On Facebook, I mentioned how last week one of our Israeli classmates made homemade hummus and brought it to class. This week, another classmate brought in fresh chocolate chip banana bread (delicious!) and another brought in fresh picked avocados from his kibbutz. We are slowly being spoiled by our Israeli friends! Dinner invitations and holiday plans are being issued left and right. Our local friends are incredibly kind enough to include us in their planning – especially those of us living on campus. We are lucky and we know it.

I had a good chuckle early in the week when one classmate invited me to dinner with her son who is 23. She told me she wanted to invite the younger girls in the group to dinner with him. So I listed out the three girls who recently graduated from college. “And you too since you are young too,” she said. I laughed and said she should invite Victoria too (who only 3 years older than me) if she was being so generous about who was considered young. “No! I want young girls!” When I pointed out that the other three girls were a full decade younger than me and I was closer in age to Vicky – she was stunned. “No! But you have no wrinkles for being so old! You look so young!” I had to show her my passport for proof of my age. For the rest of class, she kept daring the Israelis to guess my age. Guess I don’t need to invest in wrinkle cream yet.

As we have “struggled” through various situations since we’ve been in Haifa my friend, Victoria and I keep finding ourselves saying in jest, “That’s just the Israeli way.” Things just take more time here – even simple stuff like standing in line to check out at the grocery store to more complex stuff like waiting for our financial aid disbursement. This morning, our friend, Nathalie took us to the main bus station to get an annual student bus pass after we were told the bus center on campus isn’t able to issue passes to students. It took over two hours to get our passe, several trips back and forth between the pass office and the main cashier booth, and getting passed through no less than four employees in the pass center. It was a mess but we eventually succeeded in our goal which we could have never accomplished without our ally and fluent Hebrew speaker, Nathalie. At one point, even she was getting frustrated with the hassle of no one knowing what to do with us. Finally, she said, “Aww, that’s Israelity for you!” We have a new term for “That’s just the Israeli way” – Israelity – it’s totally their own version of reality. This concept describes things perfectly! I love it and will use it from now on!

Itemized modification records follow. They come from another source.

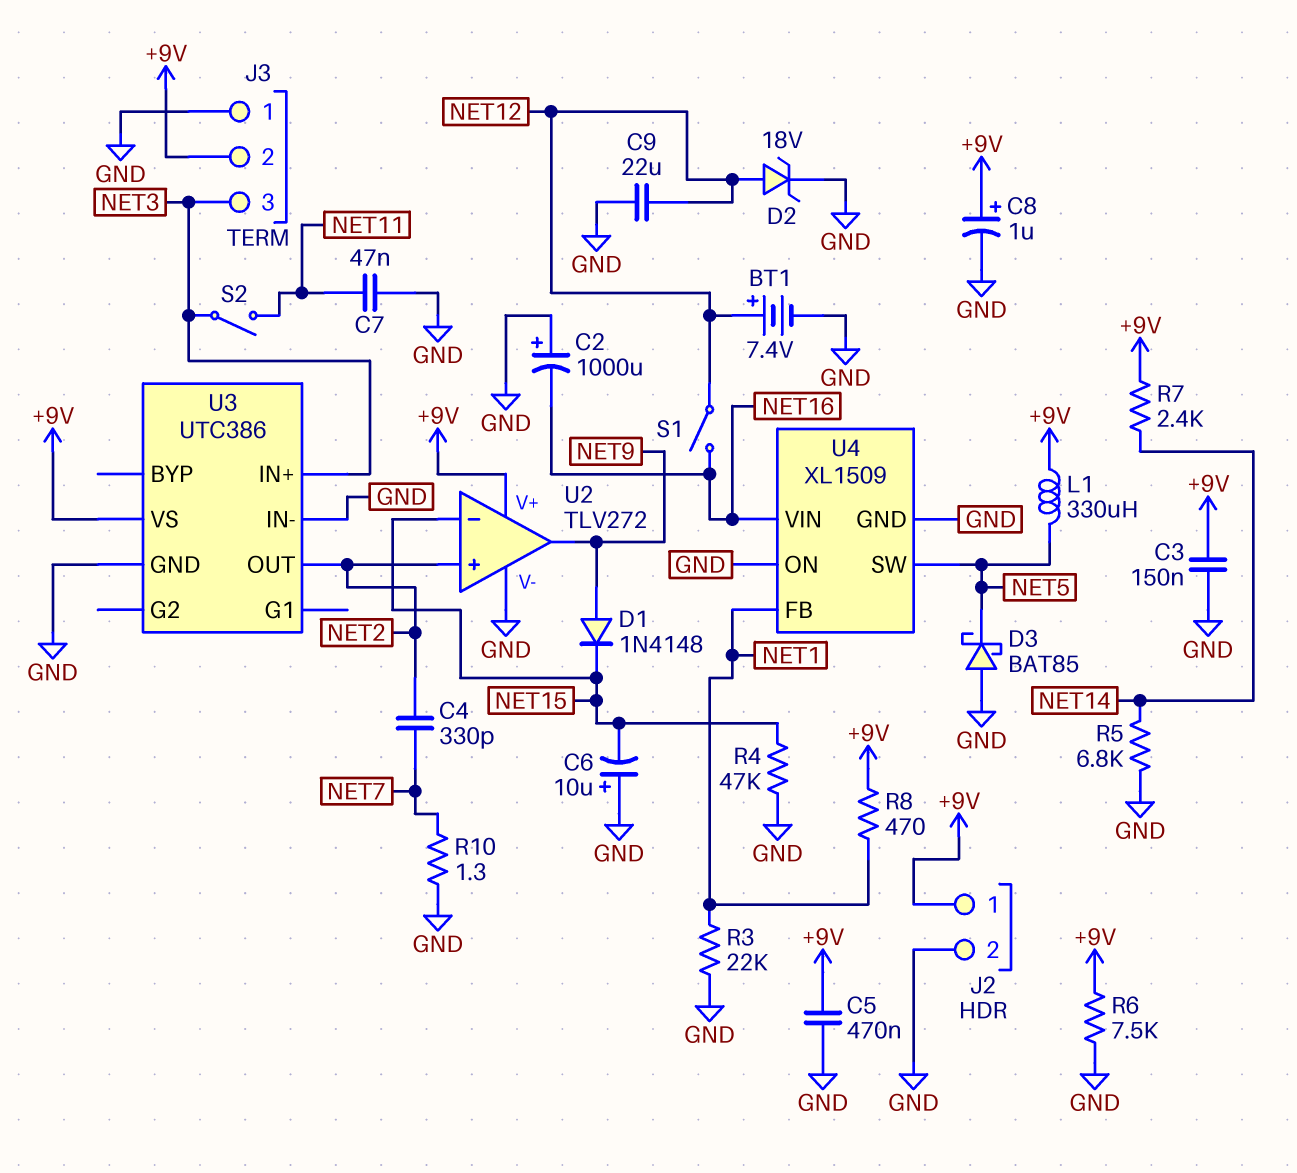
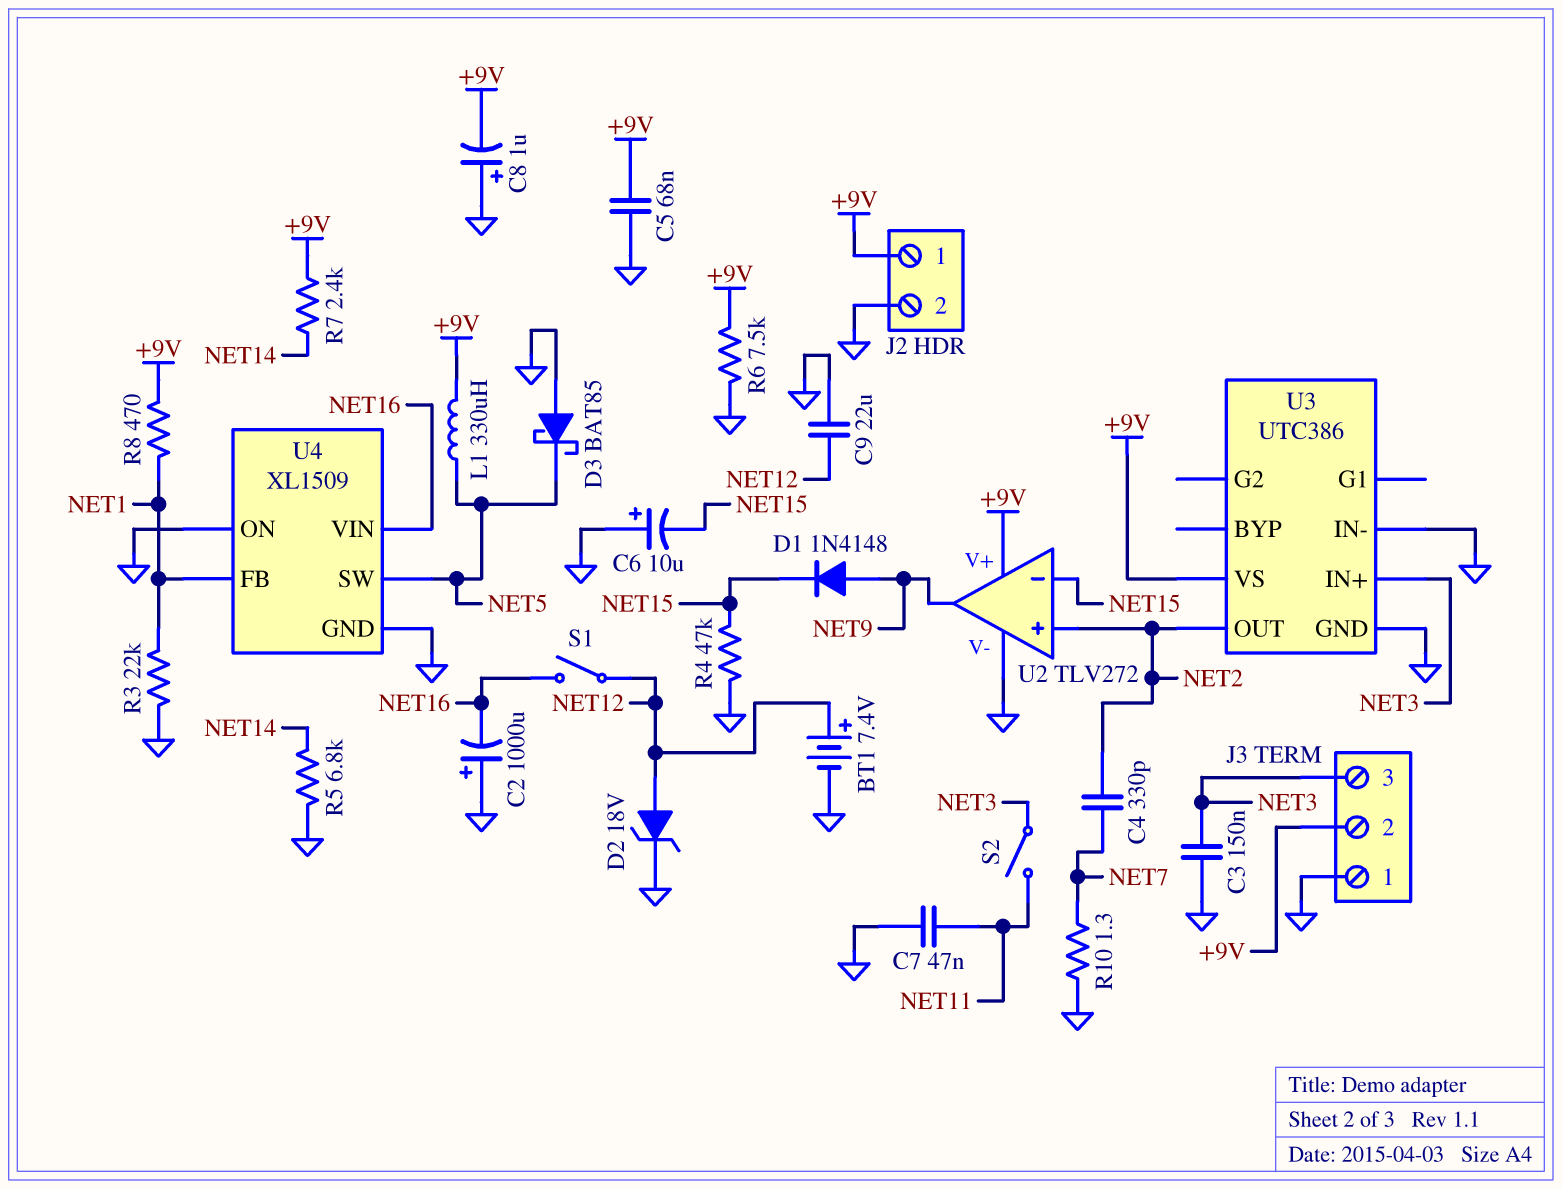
C3: 150nF (+9V, GND) -> 150nF (GND, NET3)
C5: 470nF (+9V, GND) -> 68nF (+9V, GND)
C8: 1uF (plus +9V, minus GND) -> 1uF (plus GND, minus +9V)

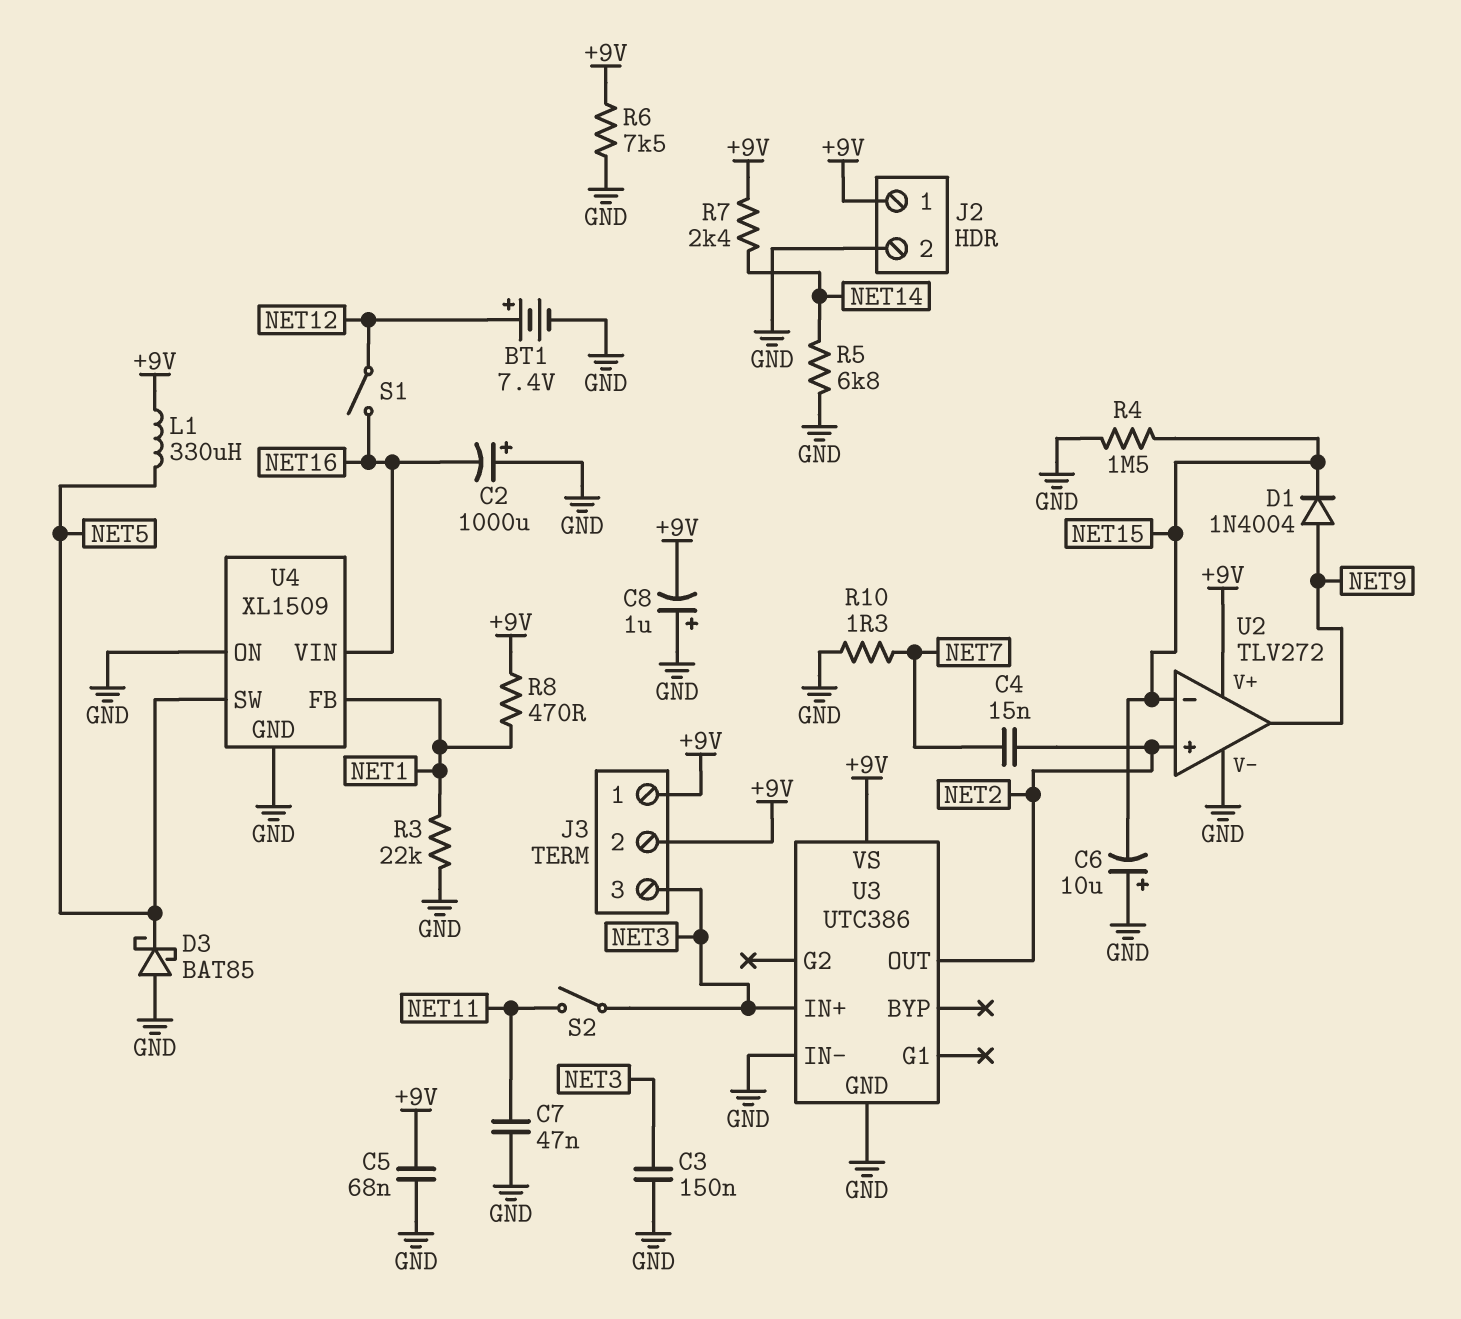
C4: 330pF (NET2, NET7) -> 15nF (NET2, NET7)
C9: 22uF (GND, NET12) -> none
D1: diode 1N4148 (A NET9, K NET15) -> diode 1N4004 (A NET9, K NET15)
D2: zener 18V (A NET12, K GND) -> none
J3 pin 1: GND -> +9V
R4: 47k (GND, NET15) -> 1.5M (GND, NET15)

On Wednesday in our Research Forum we had an amazing guest speaker who talked about how her family saved many Jews by hiding them during the war. Her family had 12 members who took part in the Resistance in Holland but they never spoke about it until the 1980s and even then they were very resistant to speak. Each of them had no idea the others were also involved. They have all been honored as Righteous Among the Nations at Yad Vashem. Her parents alone took in a Russian family of three and a local dentist and hid them for five years. Keep in mind, they were also feeding six children of their own at the time! Her father was eventually arrested and died on the day of liberation from Auschwitz. One of her aunts took in several children and helped passed them through an underground network to get them to safety. Unfortunately, she only had two hours to tell us stories – I would have listened for as long as she wanted to tell us stories. She and her family were so fascinating. I really enjoyed having her visit us.

Finally, I am headed to Tel Aviv for the weekend to go visit my friend, David who lives there. I’m excited to catch up with an old friend and it’s nice to know that someone from home is so close by. I’m looking forward to getting an insider’s view of Tel Aviv too! I promise to post lots of pictures and tell you all about it.